Kitchen Table Series


Carrie Mae Weems, Untitled, from the Kitchen Table Series, 1990 (63.2001.3)

Carrie Mae Weems tells stories in her photographs, often becoming her own subject. She uses her work to explore cultural, social, and political issues, particularly those dealing with representation of women and African Americans, and comments on race, sex, and gender.

In this series, Weems portrays many different domestic scenes all centered around the kitchen table with herself as the one continuous subject throughout all of the images. This selection of works focuses on family, domestic space, and the urban landscape. It brings together photographs from various traditions like conceptualism, still life, and social documentary.

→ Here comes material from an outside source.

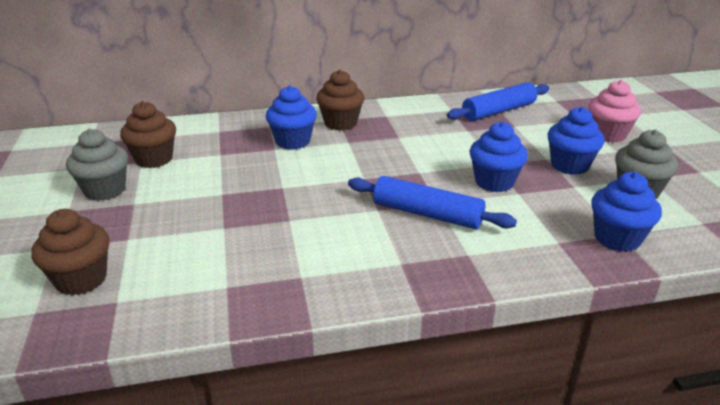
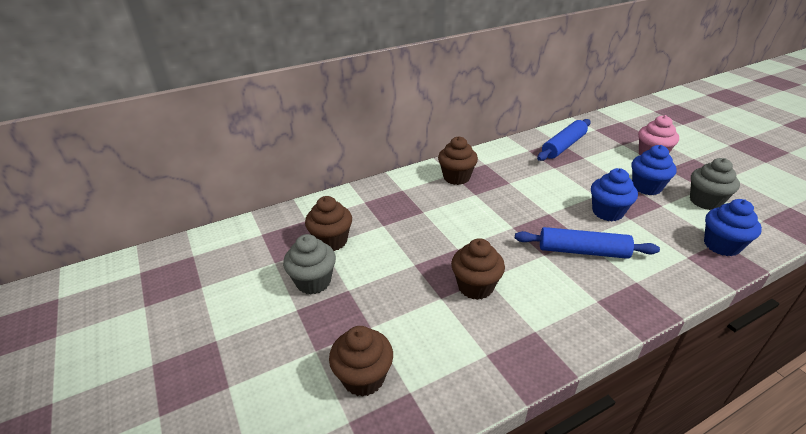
camera: 15 degrees left, 5 degrees up
(270, 224) = (475, 286): none -> brown cupcake
(293, 141) = (432, 202): blue cupcake -> none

These works ask us to think critically about the role played by the artist, particularly the photographer, in the creation and shaping of a narrative to tell the stories that have been ignored, forgotten, or erased.

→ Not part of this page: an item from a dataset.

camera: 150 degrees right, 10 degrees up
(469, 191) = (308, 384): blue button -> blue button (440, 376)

This square black-and-white photograph from Carrie Mae Weems’s Kitchen Table Series takes the form of a couple embracing each other over a kitchen table; a sweet and simple moment between two people that inhabit this modern domestic scene. A beautiful geometric composition jumps between squares and circles: wooden table, newspaper, door, frame, glass of water, chair . . . and then back to the center of the image. With a spotlight on both subjects, we become witnesses of this fleeting moment of love that quickly becomes much more than just that. Looking at the shape of the two bodies together and their dark shadow behind, we confirm that here lies a more substantial theme of balances of power within sexual and romantic relationships, as their bodies intertwine and mold into one.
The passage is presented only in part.